Night Terrors Shadows of bombers creep across the plains like phantoms, the mirror moon turns night to day, and there’s no time to dash or drive away from circumstances that will leave bright stains on the flesh of the fresh craters. How the pains of trauma will rival the rainbow-flowers of May! a time of exploration, planting, play, a time of thunderstorms that bring the rains which grow the lavish lawns and lengthen leaves creating the viridescence a season of suns will bathe in light. Yet as these myriad sheaves of visions rustle inside your brain, your breath catches. You hear a scream. A child runs across a threshold. And you wake from death. |
Martin, far be it from me to plagiarise the work of my co-winner in the 2010 bouts-rimes. I think I'd only had time to skim the board some time ago and had no conscious recollection of your Mars Rover, but possibly an unconscious one.

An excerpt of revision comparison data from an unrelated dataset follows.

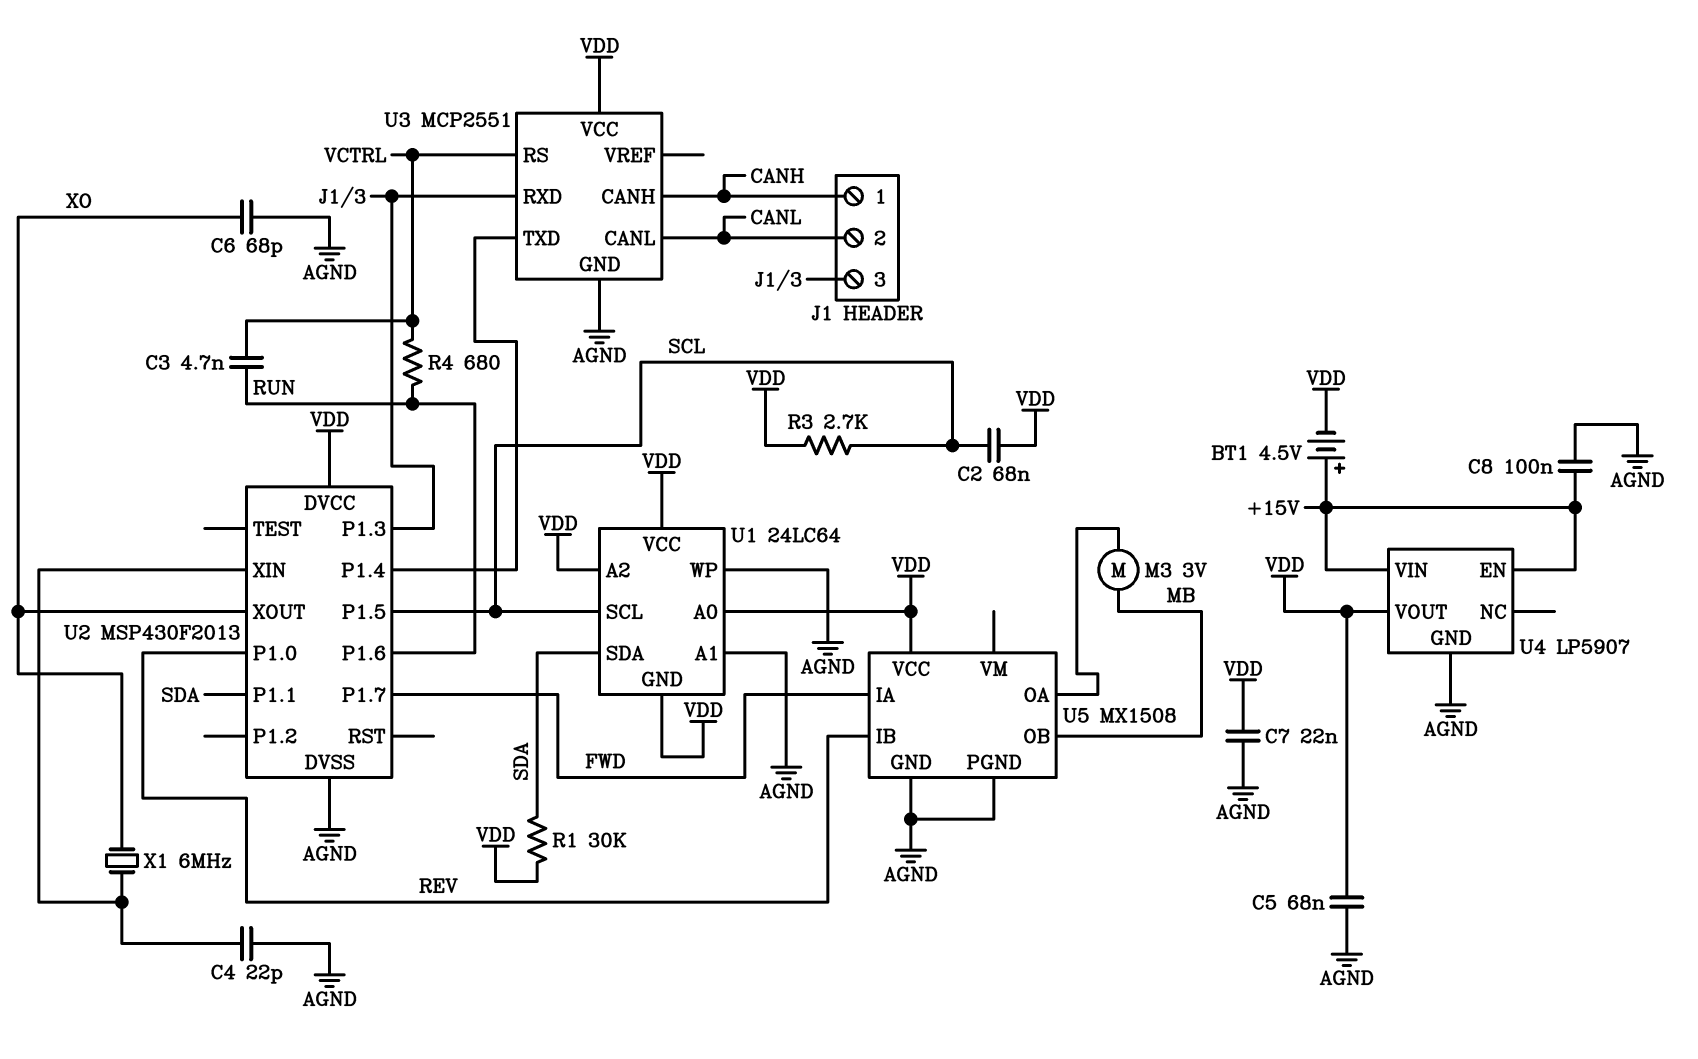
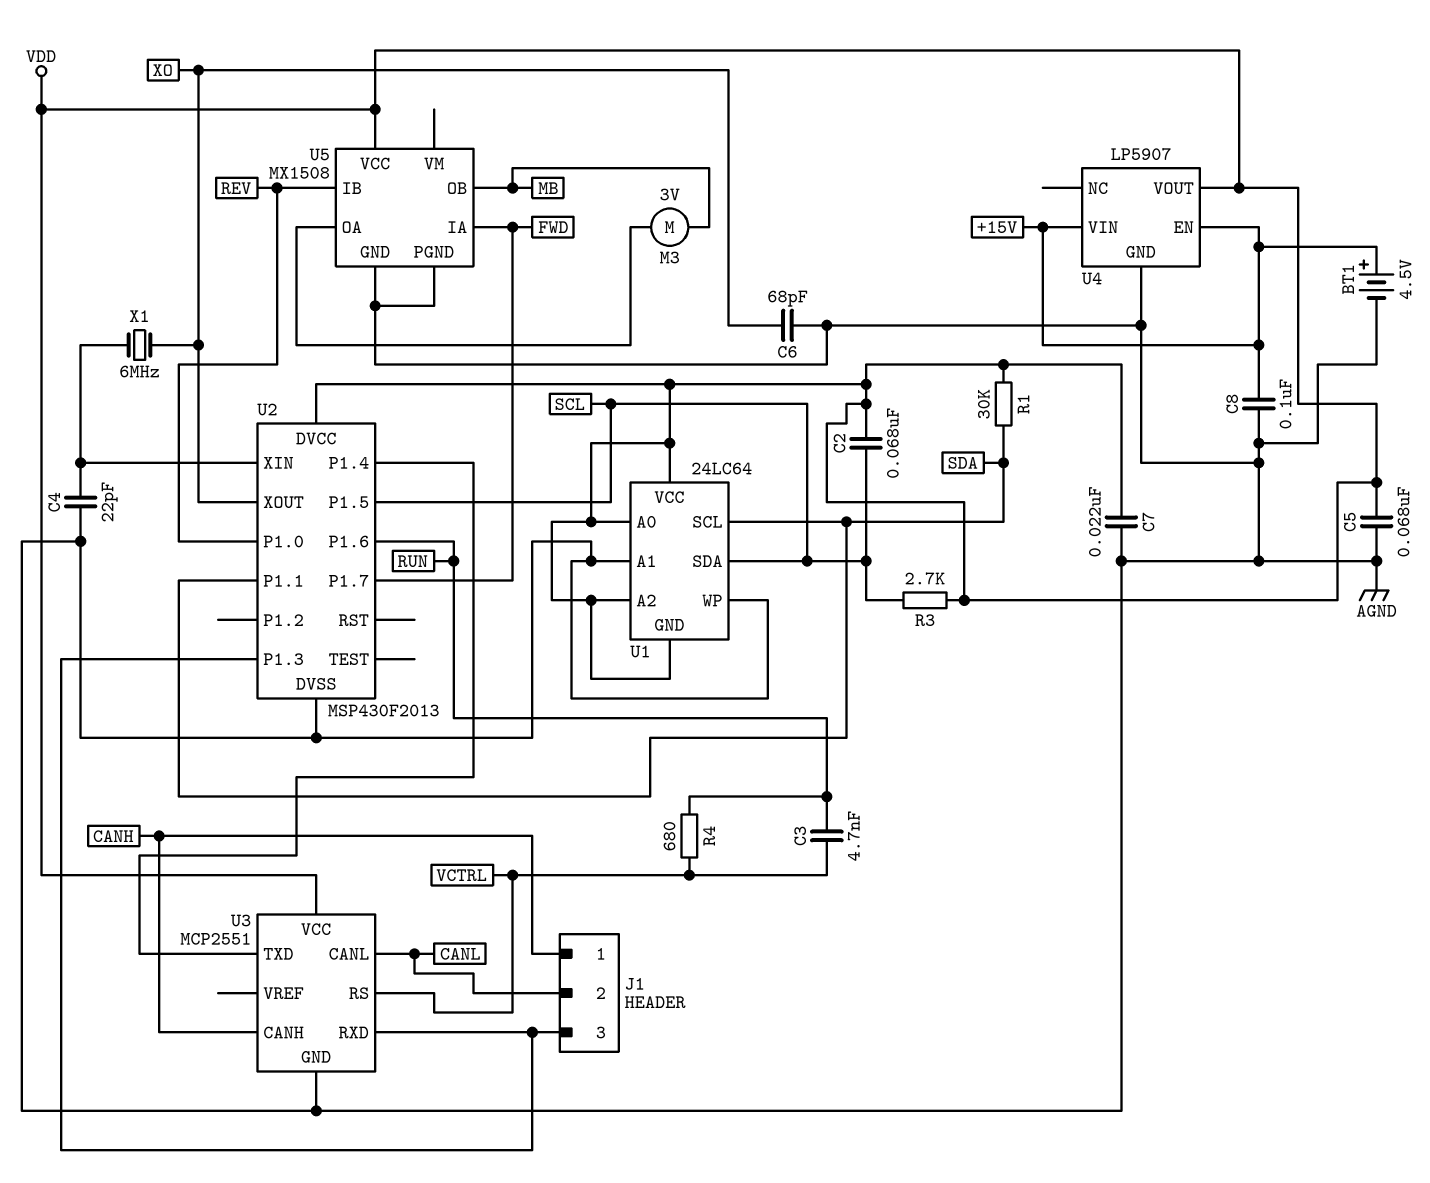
BT1: 4.5V (plus +15V, minus VDD) -> 4.5V (plus +15V, minus AGND)
U1 pin SCL: SCL -> SDA
U1 pin SDA: SDA -> SCL

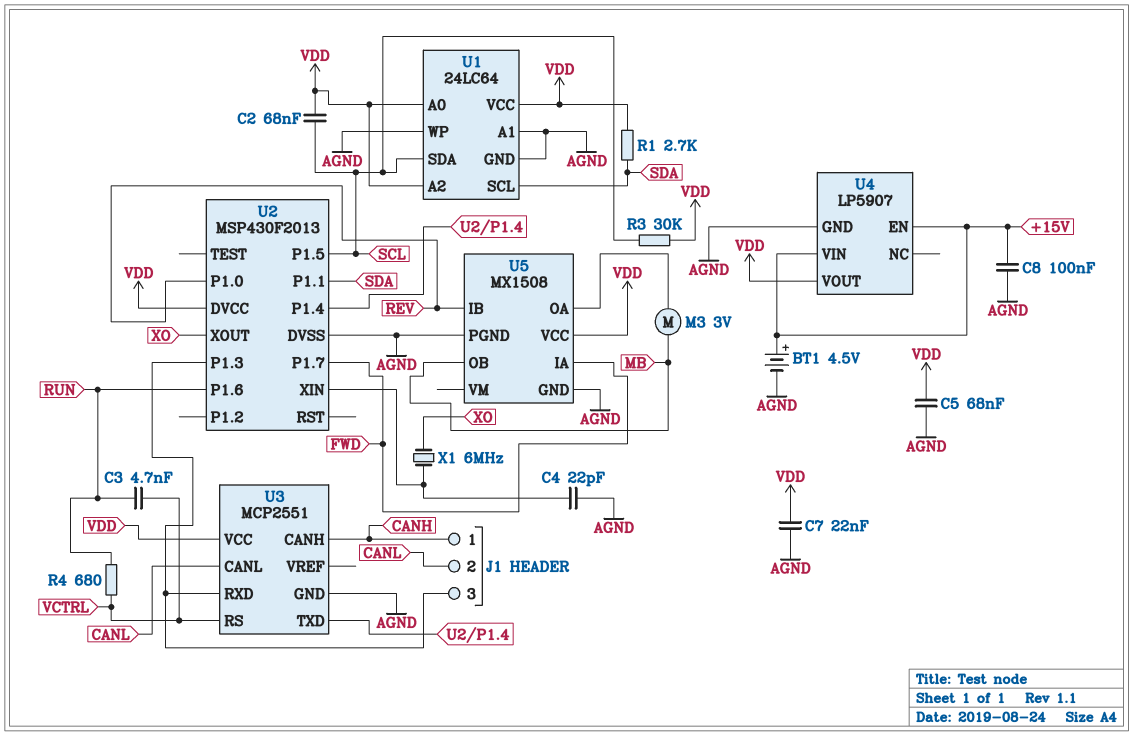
C6: 68pF (AGND, XO) -> none
R1: 30k (SDA, VDD) -> 2.7k (SDA, VDD)
R3: 2.7k (SCL, VDD) -> 30k (SCL, VDD)
U1 pin GND: VDD -> AGND

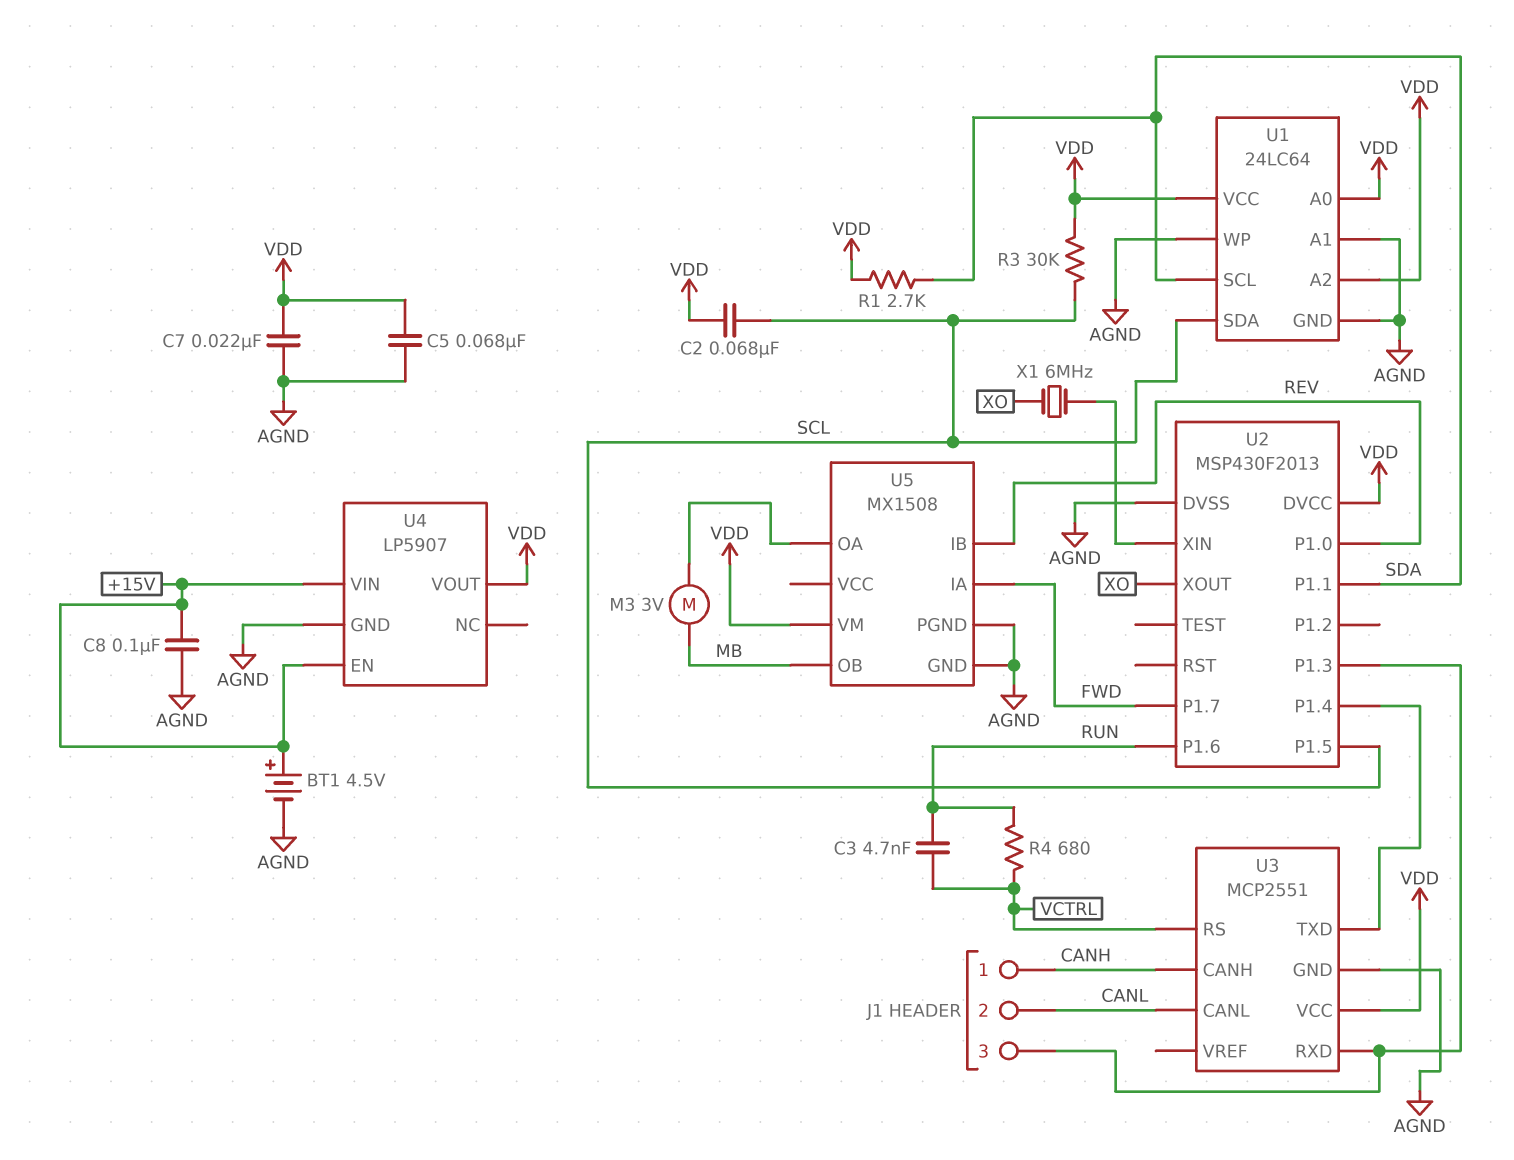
C4: 22pF (AGND, U2/XIN) -> none
U5 pin VCC: VDD -> none
U5 pin VM: none -> VDD

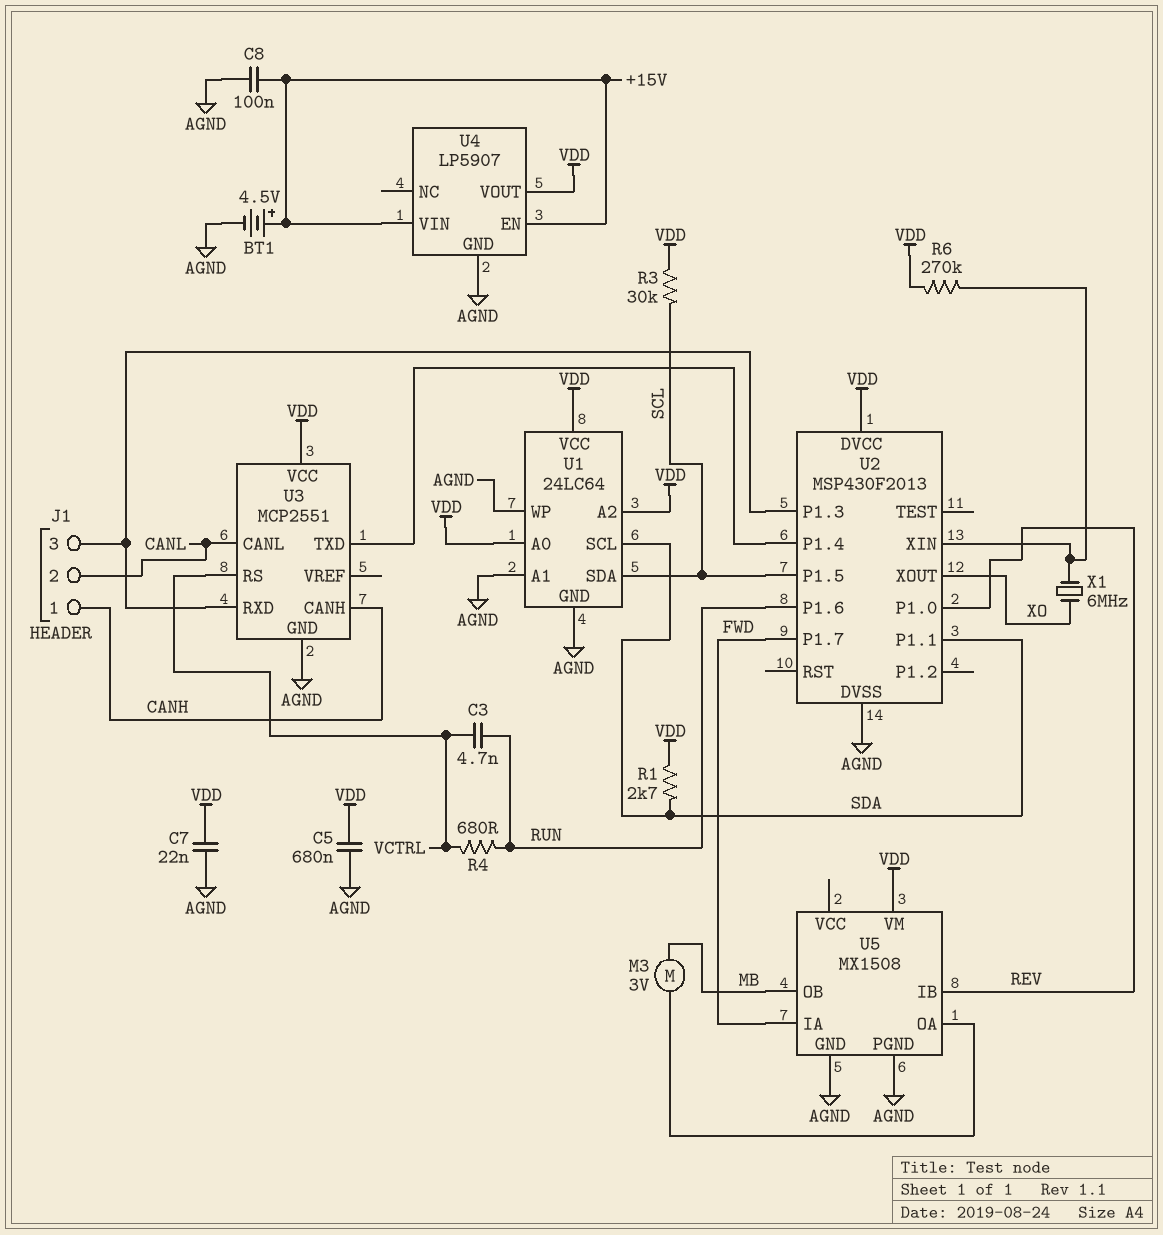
C2: 68nF (SCL, VDD) -> none
C5: 68nF (AGND, VDD) -> 680nF (AGND, VDD)
R6: none -> 270k (U2/XIN, VDD)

Fortunately, I haven't submitted this attempt yet and will not now do so as your vehicle obviously reached Mars first. Yes, not too clear about the mechanics of planet death but I thought desertification was increasing here. Good luck! |
Actually, folks, it's the folks at The Oldie whose perceptions count - but, just to add to the scrap, my three efforts all used 'May' without meaning the month and my Child's Play was the first to do so with its capitalisation arising from being at the start of a sentence (see post 54 - my God, how on earth have we launched so many posts on such a small basis?).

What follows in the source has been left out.